But the third type, my most favoritest type of customer in the whole, wide world, the kind I loved best of all and made my whole job worth it (can't you just see my eyes rolling at this point?) were the teenagers who would come in, grab something random off the shelf, and approach me as a pack. One of them would get my attention, hand me whatever it was and ask, "Uhh, how much is this?" while his two or three goons giggled behind him. Because it was my job, I would have to go and run a price check. When I told him whatever price came up, the teenager would laugh and barely get out, "Oh, sorry, I thought it was $4.20," before he and the goon-squad would shamble into another department, laughing at their oh-so-hilarious and oh-so-original joke.
On any given day, I dealt with at least two out of those three before the end of a shift. Sometimes, I would be really lucky and run the trifecta.
However, this time, when I turned around, I was legitimately surprised.
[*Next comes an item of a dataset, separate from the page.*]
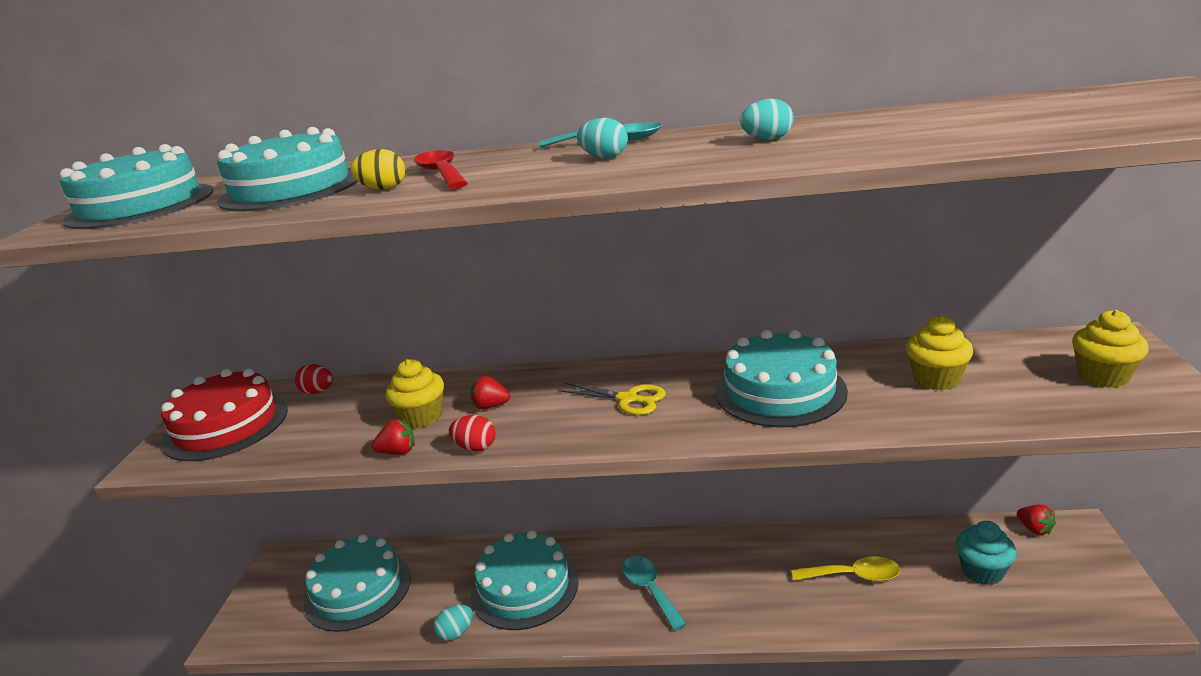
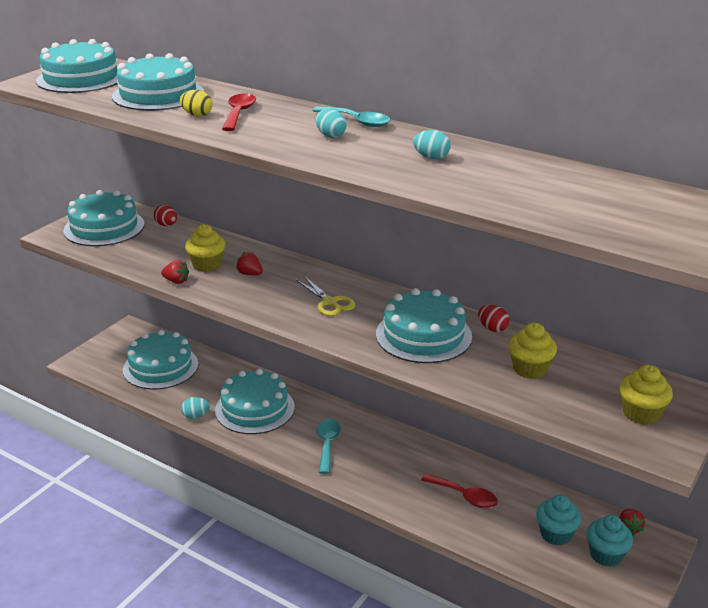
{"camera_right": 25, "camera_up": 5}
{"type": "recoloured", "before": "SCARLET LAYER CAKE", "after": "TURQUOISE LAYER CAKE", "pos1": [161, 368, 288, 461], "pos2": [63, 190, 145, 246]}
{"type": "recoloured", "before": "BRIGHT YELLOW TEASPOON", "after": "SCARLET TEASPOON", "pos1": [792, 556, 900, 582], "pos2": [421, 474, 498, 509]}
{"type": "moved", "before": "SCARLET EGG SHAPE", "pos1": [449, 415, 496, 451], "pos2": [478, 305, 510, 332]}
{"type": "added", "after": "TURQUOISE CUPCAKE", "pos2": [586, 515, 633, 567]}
A man stood in front of me. He was about six feet tall, had matted brown hair, teeth that screamed for braces, and one eye hanging halfway out of its socket. Most of his skin was either rotten or missing, and his shoes were on the wrong feet.
YOU ARE READING
Working Retail
HorrorA recent college graduate works at MediaTown to make ends meet after the zombie apocalypse ruined his chance of working in his field. He was promised a cushy job at a tech firm after graduation, but unlike him, the firm did not survive the outbreak...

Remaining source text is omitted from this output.